The Constitution provides a way for a President who's gone off the rails to be removed by another of the branches of government. Similarly, a judge that's departed from expected standards of conduct and decency can be removed by another branch of government. (In both cases it's Congress who does the firing.) But as the Constitution is written, neither the executive nor the judicial branch can remove a Congressman unless the Congressman commits a crime, nor can the other house of Congress.

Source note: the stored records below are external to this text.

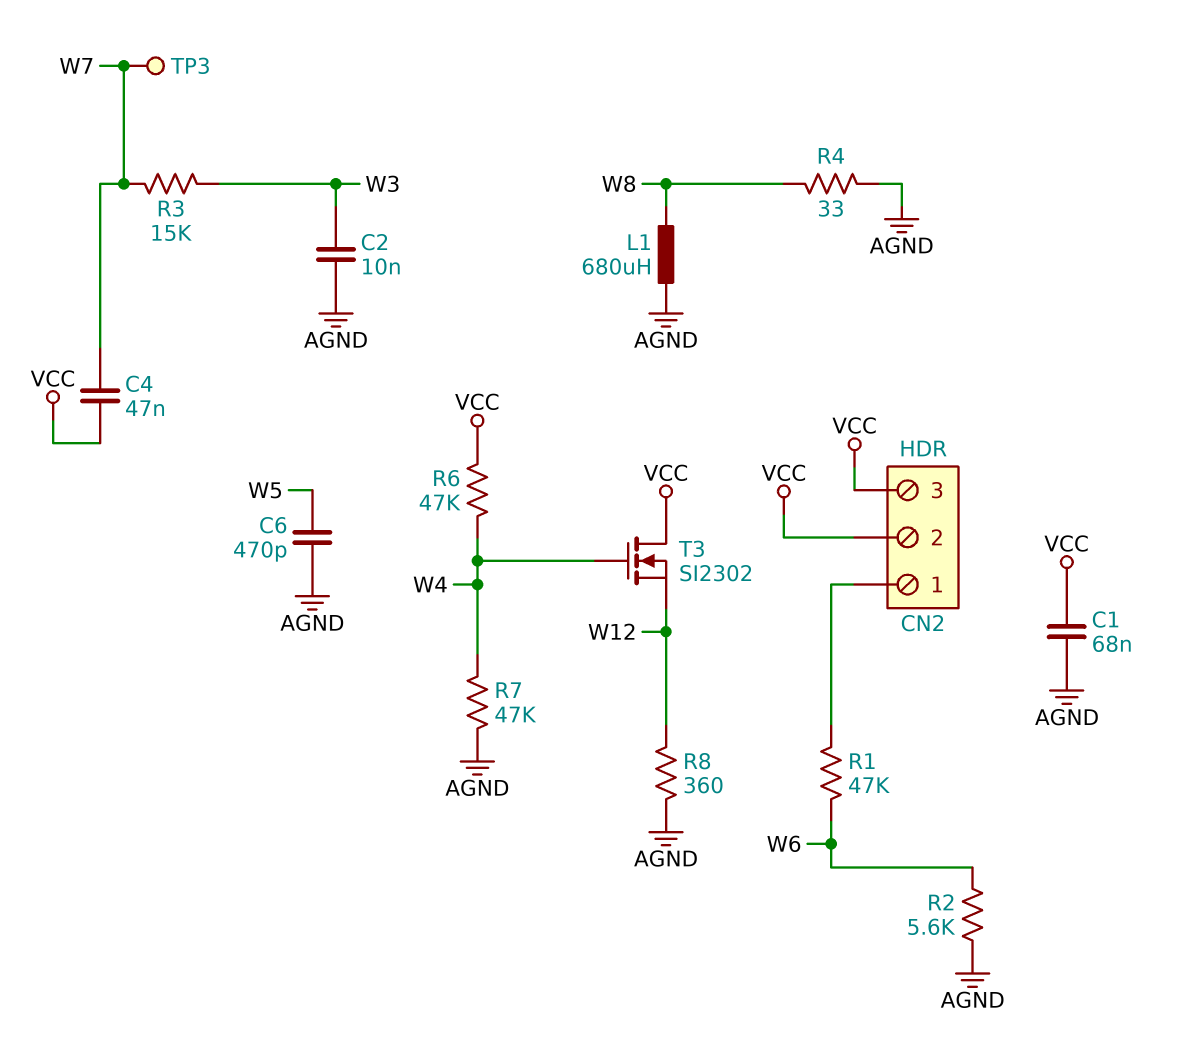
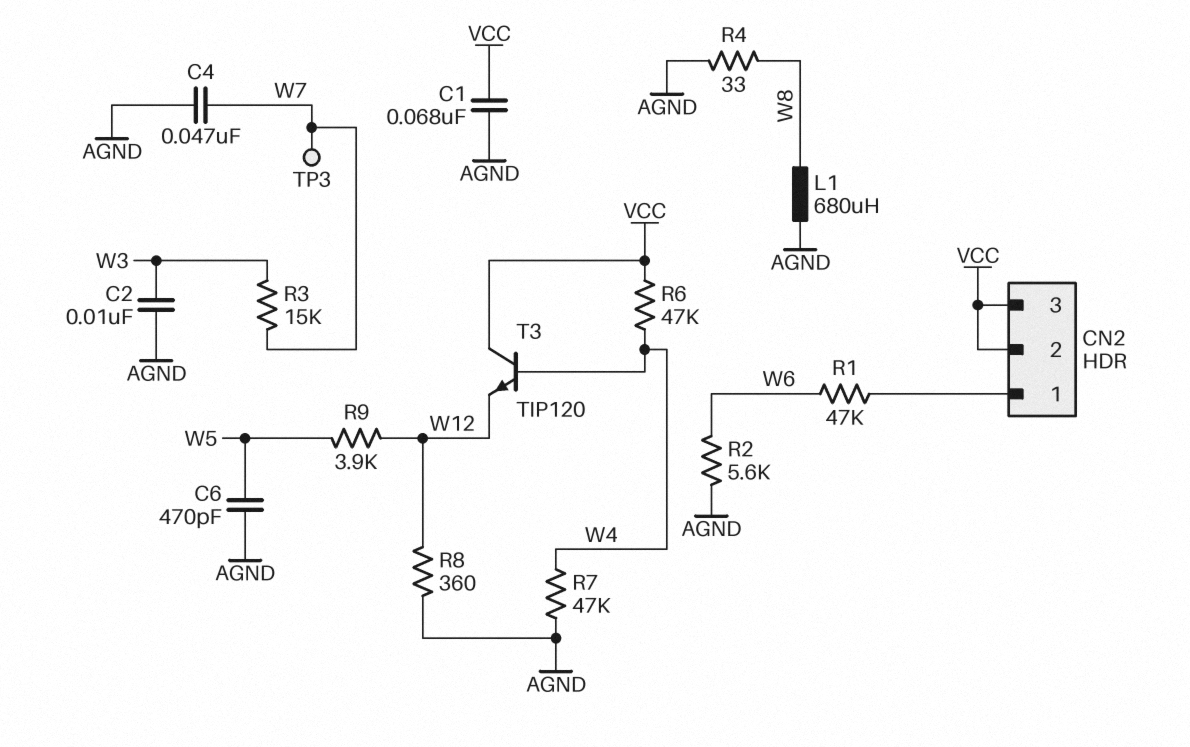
C4: 47nF (VCC, W7) -> 47nF (AGND, W7)
R9: none -> 3.9k (W5, W12)
T3: NMOS SI2302 (G W4, D VCC, S W12) -> NPN TIP120 (B W4, C VCC, E W12)

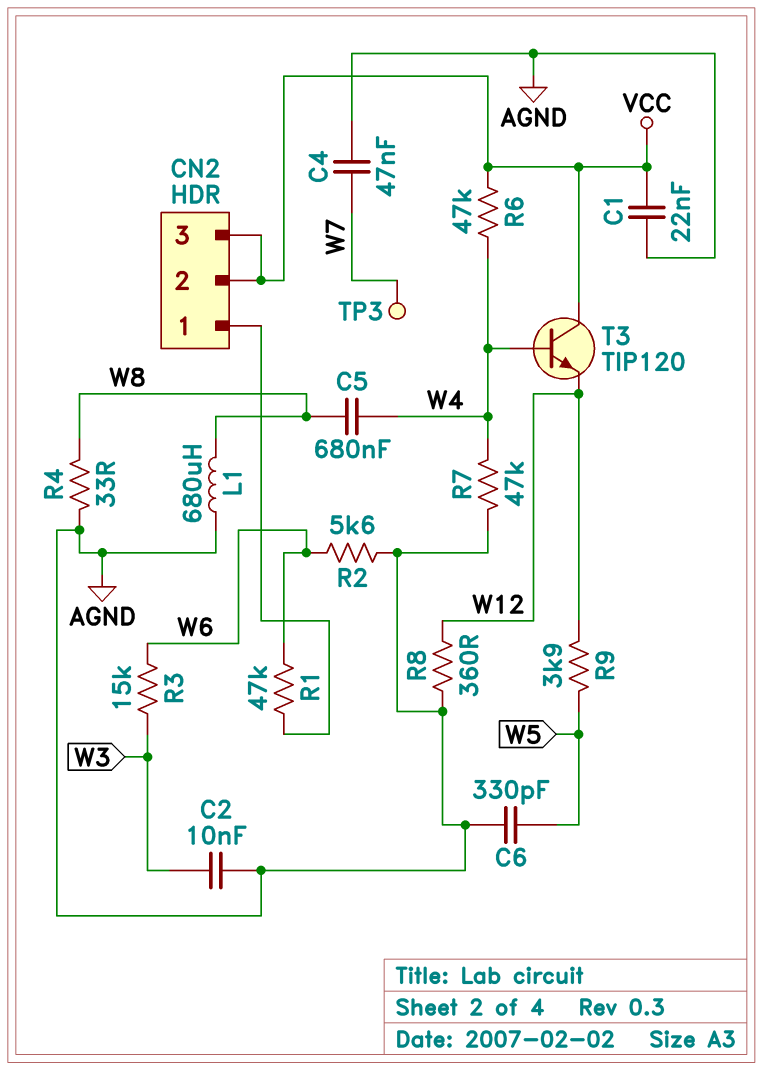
C1: 68nF (AGND, VCC) -> 22nF (AGND, VCC)
C5: none -> 680nF (W4, W8)
C6: 470pF (AGND, W5) -> 330pF (AGND, W5)
R3: 15k (W3, W7) -> 15k (W3, W6)

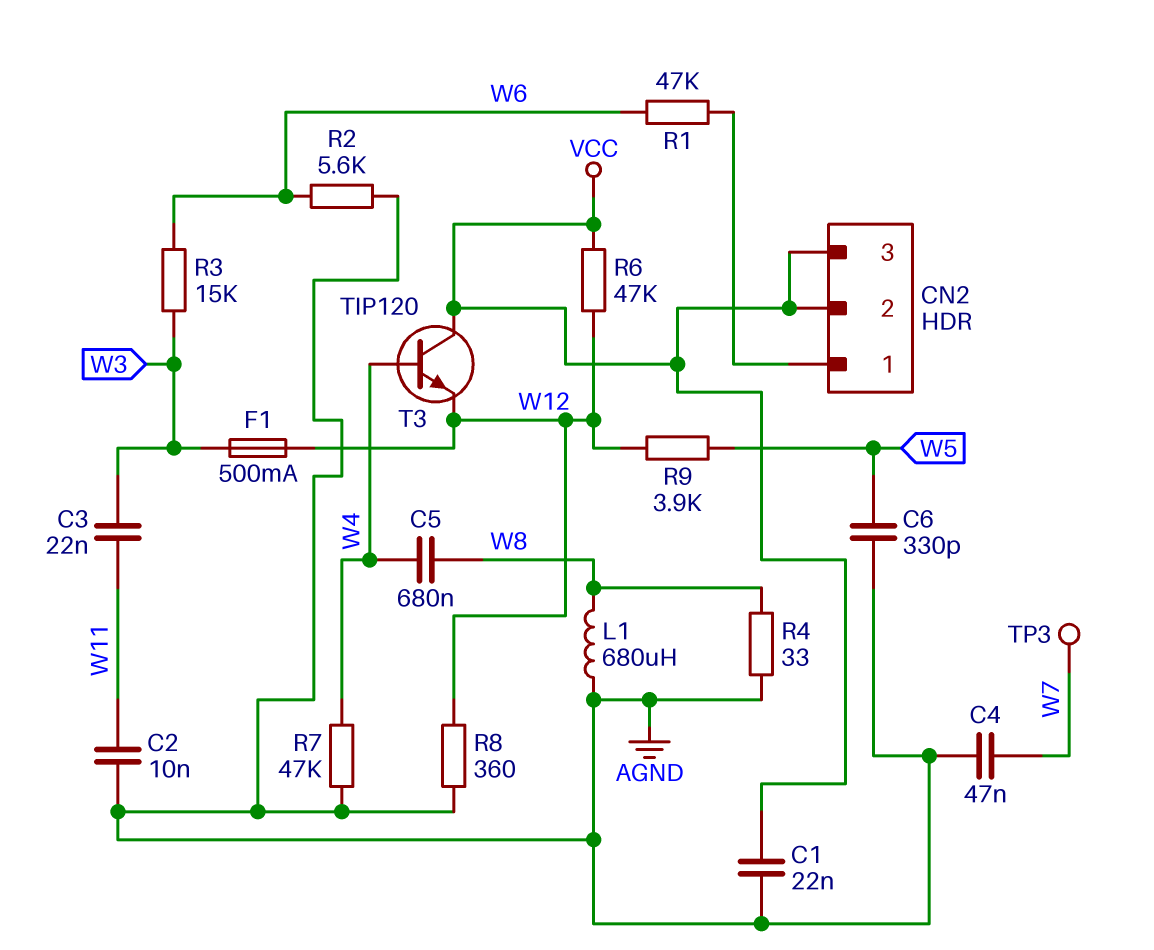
C2: 10nF (AGND, W3) -> 10nF (AGND, W11)
C3: none -> 22nF (W3, W11)
F1: none -> 500mA (W3, W12)
R6: 47k (VCC, W4) -> 47k (VCC, W12)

And right now, the need to remove about forty members of the House of Representatives (who we shall henceforth refer to as "Al Qaeda America" before they manage to destroy the world has never been greater.
redstatebluegirl
(12,265 posts)Nor could they imagine the amount of money being used in this day and age to win elections. Can't blame them, they did the best they could.
ProdigalJunkMail
(12,017 posts)the system they put in place could not foresee the insanity that counts as politics today...
sP
Turbineguy
(37,364 posts)this crop of morons getting elected? I don't think we can blame the Founding Fathers here.
Ikonoklast
(23,973 posts)Not re-elected.
Benton D Struckcheon
(2,347 posts)which is why they put two houses in place, with one of them being rotated only by one third of its membership every election. What they didn't foresee was the debt ceiling law, which allows not just for the shutdown, which is annoying but can be handled, but for total nuclear armageddon re the budget and the credit of the US. Alexander Hamilton would have approved of the 14th Amendment, but not of the debt ceiling law, which seems to be in direct contradiction of the 14th, but finding out would take a Constitutional crisis that would blow up the credit of the US anyway.
jmowreader
(50,562 posts)The original plan was to have a Congress with one assembly, and a president to approve or veto the bills they wrote. We have two houses because the large states wanted proportional representation and the small states wanted equal representation. The compromise was to create one house along the lines of the large-state proposal, and another along the lines of the small-state plan.
Benton D Struckcheon
(2,347 posts)but as Madison makes clear in Federalist 62, there were other reasons to have a second body:
Second. The necessity of a senate is not less indicated by the propensity of all single and numerous assemblies to yield to the impulse of sudden and violent passions, and to be seduced by factious leaders into intemperate and pernicious resolutions. Examples on this subject might be cited without number; and from proceedings within the United States, as well as from the history of other nations. But a position that will not be contradicted, need not be proved. All that need be remarked is, that a body which is to correct this infirmity ought itself to be free from it, and consequently ought to be less numerous. It ought, moreover, to possess great firmness, and consequently ought to hold its authority by a tenure of considerable duration.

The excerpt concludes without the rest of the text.